The NYT Mass Announcement Service ("MAS") is a one-way distribution system in which it is technically infeasible to provide the two-way access (which apparently is available in most other parts of the country) between the caller and the information provider on which the so-called "access code" regulation now espoused by the Commission is based. In short, the FCC regulations would put Carlin out of business in New York. While this might be a consummation devoutly to be wished by some, it comports neither with this court's prior ruling, nor with overall constitutional or statutory considerations. So stating, we do not decide the constitutionality or feasibility of the Commission's access code regulation insofar as it applies to dial-a-porn providers outside the NYT system. Nor do we express any opinion on the advisability or propriety of the Commission's imposing different requirements depending upon the telephone system involved.

FACTUAL BACKGROUND

We will assume a familiarity with our prior decision in Carlin I. To the extent necessary we will update the facts from the record before the Commission and this court.

We note that for the six months ending April, 1985, dial-a-porn calls appear to have leveled off at 6 to 7 million per month, approximating 15 to 18% of the total NYT MAS network calling volumes. Based on the NYT's MAS tariffs as of May 1985, which yield 2.0cents per call to the "provider" of services, it is evident that the gross revenue of the dial-a-porn service providers 1 is in the vicinity of $130,000 per month. NYT receives 9.4cents per call (the average revenue per message of 11.4cents less 2.0cents) to compensate it for the services it renders to the information providers, including collecting revenues from customers.

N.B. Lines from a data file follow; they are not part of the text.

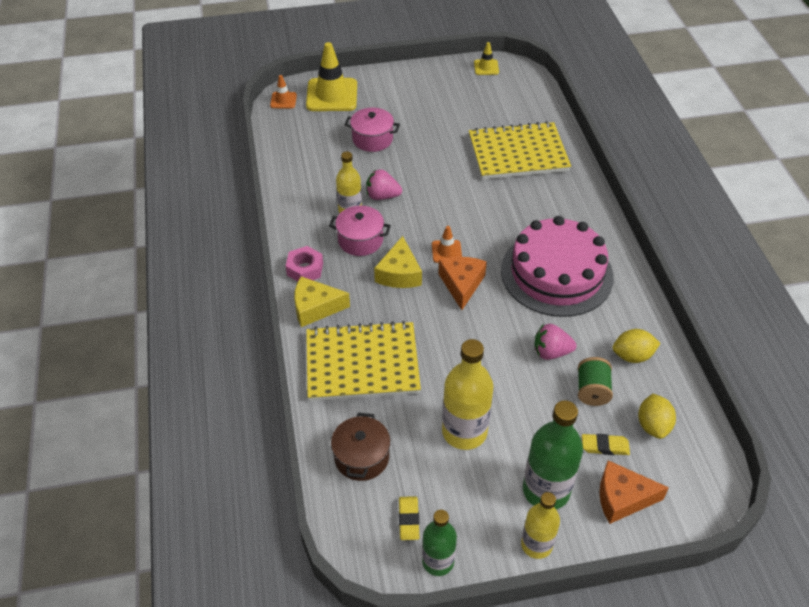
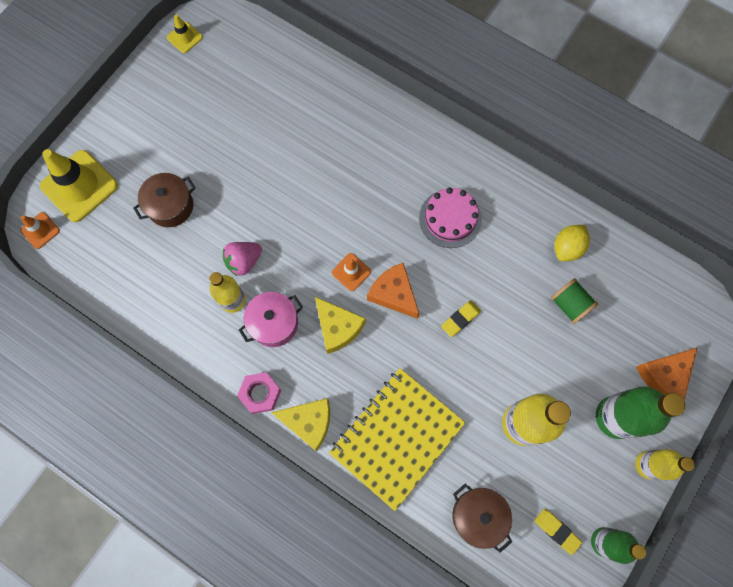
camera: 45 degrees left, 25 degrees up
(315, 308) = (308, 422): yellow cheese -> yellow cheese turned 120 degrees counterclockwise
(372, 139) = (170, 206): pink pot -> brown pot
(518, 153) = (307, 118): yellow notebook -> none
(551, 352) = (513, 297): pink strawberry -> none
(556, 273) = (450, 218): pink cake -> pink cake, size x0.56
(605, 446) = (618, 344): yellow eraser -> yellow eraser (460, 319)
(653, 425) = (631, 296): yellow lemon -> none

Thus, telephone company gross revenues from dial-a-porn exceed a half million dollars a month.

NYNEX normally does not keep data on usage of pay telephones by MAS callers in general or by dial-a-porn callers in particular. However, NYT did perform a study which found that out of 8,358 calls placed to the eight "adult entertainment" channels in the MAS network during the study period, only 144 or 1.72% were placed from coin lines. There was no indication what, if any, proportion of these 144 callers were minors. Telephone company data also point out that the incidence of interstate coin calling by minors to dial-a-porn is likely to be even less given the relatively high price--$2 or more--for the 57-second phone message, and the fact that any non-paid

use of a pay phone, presumably charging the call to a home or credit card number, to call dial-a-porn interstate would show up on a bill. Thus, it is apparent that any solution to the dial-a-porn problem would not necessarily be rendered unacceptable merely because it did not cover coin calling.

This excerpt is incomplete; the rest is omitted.